Work in Progress & Future Datasets

Work in Progress

Thanks to a grant from the Alfred P. Sloan Foundation Energy & Environment Program, we have support to integrate the following new datasets between April 2021 and March 2023.

There’s a huge variety and quantity of data about the US electric utility system available to the public. The data we have integrated is just the beginning! Other data we’ve heard demand for are listed below. If you’re interested in using one of them and would like to add it to PUDL check out our contribution guidelines. If there are other datasets you think we should be looking at integration, don’t hesitate to open an issue on Github requesting the data and explaining why it would be useful.

Census DP1

The US Census Demographic Profile 1 (DP1) provides Census tract, county, and state-level demographic information, along with the geometries defining those areas. We use this information in generating historical utility and balancing authority service territories based on FERC 714 and EIA 861 data. Currently, we are distributing the Census DP1 data as a standalone SQLite DB.

EIA Form 861

The EIA Form 861, also known as the Annual Electric Power Industry Report, compiles information on load, generation, capacity, sales, revenues, programs, and more. Right now we’ve got all of 861 integrated and are building out our testing and data validation before publishing the data officially.

EIA Form 176

EIA Form 176, also known as the Annual Report of Natural and Supplemental Gas Supply and Disposition, describes the origins, suppliers, and disposition of natural gas on a yearly and state by state basis.

FERC Form 714

FERC Form 714 includes hourly loads reported by load balancing authorities annually. This is a modestly sized dataset, in the 100s of MB, distributed as CSV files exported from a Visual FoxPro database prior to publication. All of the raw tables are being extracted, and a couple of them have been integrated into the transform process. None are in the PUDL DB yet.


The FERC Electric Quarterly Reports (EQR), also known as FERC Form 920, includes the details of transactions between different utilities and transactions between utilities and merchant generators. It covers ancillary services as well as energy and capacity, time and location of delivery, prices, contract length, etc. It’s one of the few public sources of information about renewable energy power purchase agreements (PPAs). This is a large (~100s of GB) dataset composed of a very large number of relatively clean CSV files, but it requires fuzzy processing to get at some of the interesting and only indirectly reported attributes.

FERC Form 2

FERC Form 2 is analogous to FERC Form 1, but it pertains to gas rather than electric utilities. The data paint a detailed picture of the finances of natural gas utilities.

PHMSA Natural Gas Pipelines

The PHMSA Natural Gas Annual Report, published by the Pipeline and Hazardous Materials Safety Administration (part of the US Dept. of Transportation), collects data about natural gas gathering and transmission and distribution systems (including their age, length, diameter, materials, and carrying capacity). PHAMSA also has information about natural gas storage facilities and liquefied natural gas shipping facilities.

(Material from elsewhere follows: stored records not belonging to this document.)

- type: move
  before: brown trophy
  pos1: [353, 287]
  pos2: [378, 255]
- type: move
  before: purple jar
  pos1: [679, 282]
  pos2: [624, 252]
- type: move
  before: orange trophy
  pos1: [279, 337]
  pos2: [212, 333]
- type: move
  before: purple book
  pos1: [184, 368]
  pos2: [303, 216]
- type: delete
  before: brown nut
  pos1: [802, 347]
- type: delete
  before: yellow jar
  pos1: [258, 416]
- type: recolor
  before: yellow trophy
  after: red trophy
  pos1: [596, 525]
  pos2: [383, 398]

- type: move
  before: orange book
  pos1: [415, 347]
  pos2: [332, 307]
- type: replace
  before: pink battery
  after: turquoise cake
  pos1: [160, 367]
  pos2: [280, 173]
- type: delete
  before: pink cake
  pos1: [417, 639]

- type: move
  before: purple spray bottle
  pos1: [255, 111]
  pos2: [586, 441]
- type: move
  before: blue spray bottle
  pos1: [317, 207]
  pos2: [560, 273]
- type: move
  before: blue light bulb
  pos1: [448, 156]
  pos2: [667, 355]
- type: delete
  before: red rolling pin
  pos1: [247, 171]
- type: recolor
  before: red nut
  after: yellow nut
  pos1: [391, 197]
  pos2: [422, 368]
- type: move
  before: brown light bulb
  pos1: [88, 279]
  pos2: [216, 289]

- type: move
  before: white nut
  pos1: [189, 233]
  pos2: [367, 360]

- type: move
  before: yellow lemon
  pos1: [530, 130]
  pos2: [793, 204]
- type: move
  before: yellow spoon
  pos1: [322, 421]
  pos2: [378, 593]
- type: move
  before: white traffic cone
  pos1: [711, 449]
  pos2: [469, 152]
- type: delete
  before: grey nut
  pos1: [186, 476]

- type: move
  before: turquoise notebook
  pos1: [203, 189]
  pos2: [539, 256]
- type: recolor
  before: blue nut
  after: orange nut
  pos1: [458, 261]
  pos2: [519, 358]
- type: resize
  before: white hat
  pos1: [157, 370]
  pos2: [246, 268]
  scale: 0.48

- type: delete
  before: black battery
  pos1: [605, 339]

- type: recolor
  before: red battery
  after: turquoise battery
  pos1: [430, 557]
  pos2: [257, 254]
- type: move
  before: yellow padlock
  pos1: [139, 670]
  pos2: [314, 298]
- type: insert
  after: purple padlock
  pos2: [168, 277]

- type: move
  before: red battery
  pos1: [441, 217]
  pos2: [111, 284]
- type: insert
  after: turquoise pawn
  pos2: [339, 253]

Machine Readable Clean Energy Standards

Renewable Portfolio Standards (RPS) and Clean Energy Standards (CES) have emerged as one of the primary policy tools to decarbonize the US electricity supply. Researchers who model future electricity systems need to include these binding regulations as constraints on their models to ensure that the systems they explore are legally compliant. Unfortunately for modelers, RPS and CES regulations vary from state to state. Sometimes there are carve outs for different types of generation, and sometimes there are different requirements for different types of utilities or distributed resources. Our goal is to compile a programmatically usable database of RPS/CES policies in the US for quick and easy reference by modelers.

Future Data of Interest

Transmission and Distribution Systems

In order to run electricity system operations models and cost optimizations, you need some kind of model of the interconnections between generation and loads. There doesn’t appear to be a generally accepted, publicly available set of these network descriptions (yet!).

EIA Water Usage

EIA Water records water use by thermal generating stations in the US.

MSHA Mines and Production

The MSHA Mines & Production dataset describes coal production by mine and operating company along with statistics about labor productivity and safety. This is a smaller dataset (100s of MB) available as relatively clean and well structured CSV files.